The fighter jets have a weapons payload capacity of 8 tons which can be carried across 12 hardpoints. A Su-30MKI can fire various air-to-surface missiles, including the Kh-29L/T/TYe, Kh-31A/P, Kh-59M, and Nirbhay.
Besides that, the Indian Su-30s are equipped with an air-launched version of BrahMos supersonic cruise missiles.
Also, the aircraft can carry Vympel-made R-27R, R-73, and R-77 air-to-air missiles in addition to rocket pods, KAB-500, and KAB-1500 laser-guided bombs.
Most importantly, the Indian aircraft have advanced Israeli and French avionics and electronic warfare systems, distinguishing them from the standard Su-30s.
Japan will likely field its F-15J or maybe even the upgraded JSI (Japanese Super Interceptor) fighter jets for the drills.
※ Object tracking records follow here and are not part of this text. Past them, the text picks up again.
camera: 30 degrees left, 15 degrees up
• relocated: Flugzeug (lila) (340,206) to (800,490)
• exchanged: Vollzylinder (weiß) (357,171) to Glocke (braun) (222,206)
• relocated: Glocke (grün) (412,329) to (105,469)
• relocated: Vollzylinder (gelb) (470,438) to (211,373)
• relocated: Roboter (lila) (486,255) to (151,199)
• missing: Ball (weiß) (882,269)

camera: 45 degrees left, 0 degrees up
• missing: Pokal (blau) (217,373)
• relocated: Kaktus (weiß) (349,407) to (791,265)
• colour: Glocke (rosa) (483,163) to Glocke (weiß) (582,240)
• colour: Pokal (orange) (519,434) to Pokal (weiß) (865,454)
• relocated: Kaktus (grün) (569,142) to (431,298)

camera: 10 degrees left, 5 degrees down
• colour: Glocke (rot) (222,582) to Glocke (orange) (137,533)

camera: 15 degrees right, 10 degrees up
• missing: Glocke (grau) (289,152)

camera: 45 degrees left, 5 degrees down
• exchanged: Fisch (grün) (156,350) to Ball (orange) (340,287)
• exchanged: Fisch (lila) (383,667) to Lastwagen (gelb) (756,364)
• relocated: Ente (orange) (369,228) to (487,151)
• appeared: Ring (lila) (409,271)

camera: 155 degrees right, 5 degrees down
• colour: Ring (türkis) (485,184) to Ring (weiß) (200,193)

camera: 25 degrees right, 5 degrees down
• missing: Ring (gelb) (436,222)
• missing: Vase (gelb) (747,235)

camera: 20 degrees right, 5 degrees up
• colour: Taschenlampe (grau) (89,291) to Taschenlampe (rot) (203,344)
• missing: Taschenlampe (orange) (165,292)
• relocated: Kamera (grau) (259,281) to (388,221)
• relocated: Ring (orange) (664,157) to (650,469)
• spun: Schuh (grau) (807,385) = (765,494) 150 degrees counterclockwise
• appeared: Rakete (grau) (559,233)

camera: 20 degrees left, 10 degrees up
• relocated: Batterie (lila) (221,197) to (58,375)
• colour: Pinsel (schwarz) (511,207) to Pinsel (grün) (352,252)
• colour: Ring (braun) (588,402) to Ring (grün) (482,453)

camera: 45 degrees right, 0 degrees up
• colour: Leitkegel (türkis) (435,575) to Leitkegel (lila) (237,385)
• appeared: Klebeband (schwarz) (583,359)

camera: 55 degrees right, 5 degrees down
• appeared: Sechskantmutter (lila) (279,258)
The F-15 fighter jet has a maximum air speed of 2.5 Mach and is equipped with a 20mm class machine gun.
The aircraft has ten hardpoints and can carry air-to-air missiles, including the US-made AIM-9 Sidewinder and AIM-7 Sparrow and the Japanese-made AAM-3. The upgraded F-15JSI may also carry the advanced AAM-4.
Apart from that, the upgraded F-15s will also feature a new electronic warfare system and avionics, which include the Eagle Passive Active Warning Survivability System (EPAWSS), the Raytheon APG-82 (v)1 Active Electronically Scanned Array (AESA) radar, and Boeing’s Advanced Display Core Processor II (ADCP II), described the company as “the world’s most advanced mission computer.”
The Indian Su-30s, due to their three-dimensional thrust vectoring capability, are uniquely suited to help prepare the Japanese fighter pilots for within-visual-range air combat scenarios which demand rapid maneuvers.
Japan & India Concerned
Japan, like India and many other countries, has a territorial dispute with China over a group of Japan-administered uninhabited islands in the East China Sea, known as the Senkaku Islands in Japan and the Diaoyu Islands in China.
Beijing regularly sends its military aircraft or naval vessels near these islands.
Also, Tokyo is becoming increasingly wary of heightened Chinese military adventurism in recent days in waters surrounding Taiwan, which is just over 100 kilometers from these disputed islands.
In April, the Japanese Defense Ministry confirmed that the JASDF flew 1,004 sorties to intercept approaching Chinese and Russian combat aircraft in the 12 months ending in March, up 279 flights from the previous year.
This was also the second-highest number of scrambles by the JASDF after a record of 1,168 sorties in 2016.
The Japanese Foreign Minister Yoshimasa reportedly said at the ‘2+2’ meeting that “unilateral attempts to change the status quo with force are continuing in the East and South China Seas, let alone Russia’s invasion of Ukraine.”
At the same time, Japan also shares India’s concerns over China’s increasing inroads in the Indian Ocean Region, despite the differences between the two countries relating to Russia, following the invasion of Ukraine in February.
In 2020, Japan and India signed the Acquisition and Cross Servicing Agreement (ACSA) which allows the militaries of both countries to share services and supplies.
This agreement allows the Indian military to access Japanese bases such as Japan’s Djibouti base near major Middle East sea lanes.
At the same time, even the Japanese armed forces could access some key Indian bases in the Andaman and Nicobar Islands in the Bay of Bengal, near the Malacca Strait, the main shipping channel between the Indian and Pacific oceans.